Do you know how much your customers are willing to pay?

August 22, 2013 by Mark Stiving

Do you know how much your customers are willing to pay?/a man opening his wallet{{}}Value Based Pricing means charging what your customers are willing to pay (WTP).

The other day I was describing this to a successful, self-employed businesswoman and she kept asking, “How do I know what my customers are willing to pay?”.

I mentioned how she should put herself in her customers’ shoes, compare her offering to the competition. She said, “I don’t always know who else my customer is considering, and I certainly don’t know what he thinks about our offers.”

I told her she could use win/loss data to narrow down the possibilities. “I don’t have that many data points. Will this be significant?”

I described how she could use conjoint analysis to determine what types of customers are willing to pay for which features. “But that doesn’t tell me about the customer I’m talking to right now.”

I suggested she learn from her customers during the sales cycle. “Sure, but they aren’t going to tell me the most they are willing to pay, even if they know it.”

An Aha! moment

Finally, I conceded with an Aha! of my own. We will never know how much a specific customer is willing to pay in a specific situation. We can’t read his mind and he’s not going to volunteer that information. If we can’t know his true willingness to pay, what good is value based pricing?

Think of value based pricing as an attitude. We know we won’t always be right, but we are doing our best to estimate what our customers are willing to pay and charging as close to that as possible.
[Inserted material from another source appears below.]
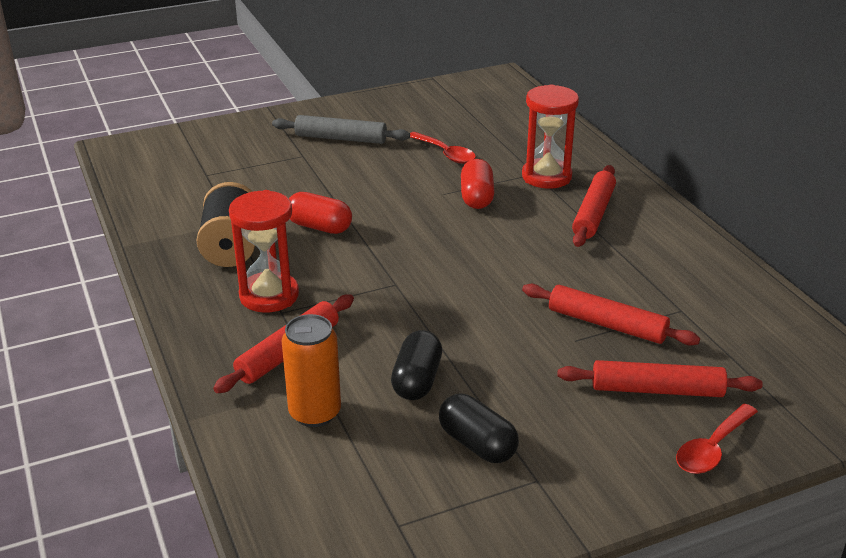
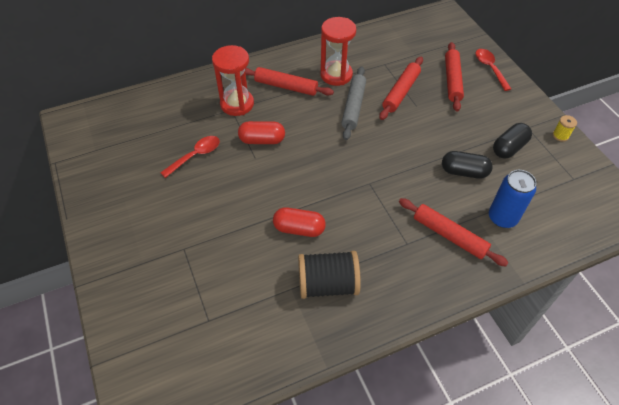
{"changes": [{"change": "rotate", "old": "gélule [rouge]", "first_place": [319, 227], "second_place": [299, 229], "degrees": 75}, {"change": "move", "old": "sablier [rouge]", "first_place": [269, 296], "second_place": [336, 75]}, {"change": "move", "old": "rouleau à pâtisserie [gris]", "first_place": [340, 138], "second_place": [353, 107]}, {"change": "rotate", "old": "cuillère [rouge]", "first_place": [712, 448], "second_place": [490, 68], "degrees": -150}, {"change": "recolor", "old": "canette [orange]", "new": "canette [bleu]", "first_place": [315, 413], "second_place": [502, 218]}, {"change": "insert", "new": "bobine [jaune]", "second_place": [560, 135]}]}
We can use experience (and statistics if possible) to guide our estimating methods. For example, if we continually lose, then we are estimating too high and need to lower our pricing. If we always win, we are pricing too low and need to estimate higher.

When you go to buy a car from a dealership, the salesman is looking you over, trying to determine how price sensitive you are. In other words, he is estimating your willingness to pay. He’s looking at the car you arrived in. He studies your clothes and your jewellery. Once you give him your address he will look up the value of your house. He can never know exactly what you will pay, but he can make estimates based on observable criteria.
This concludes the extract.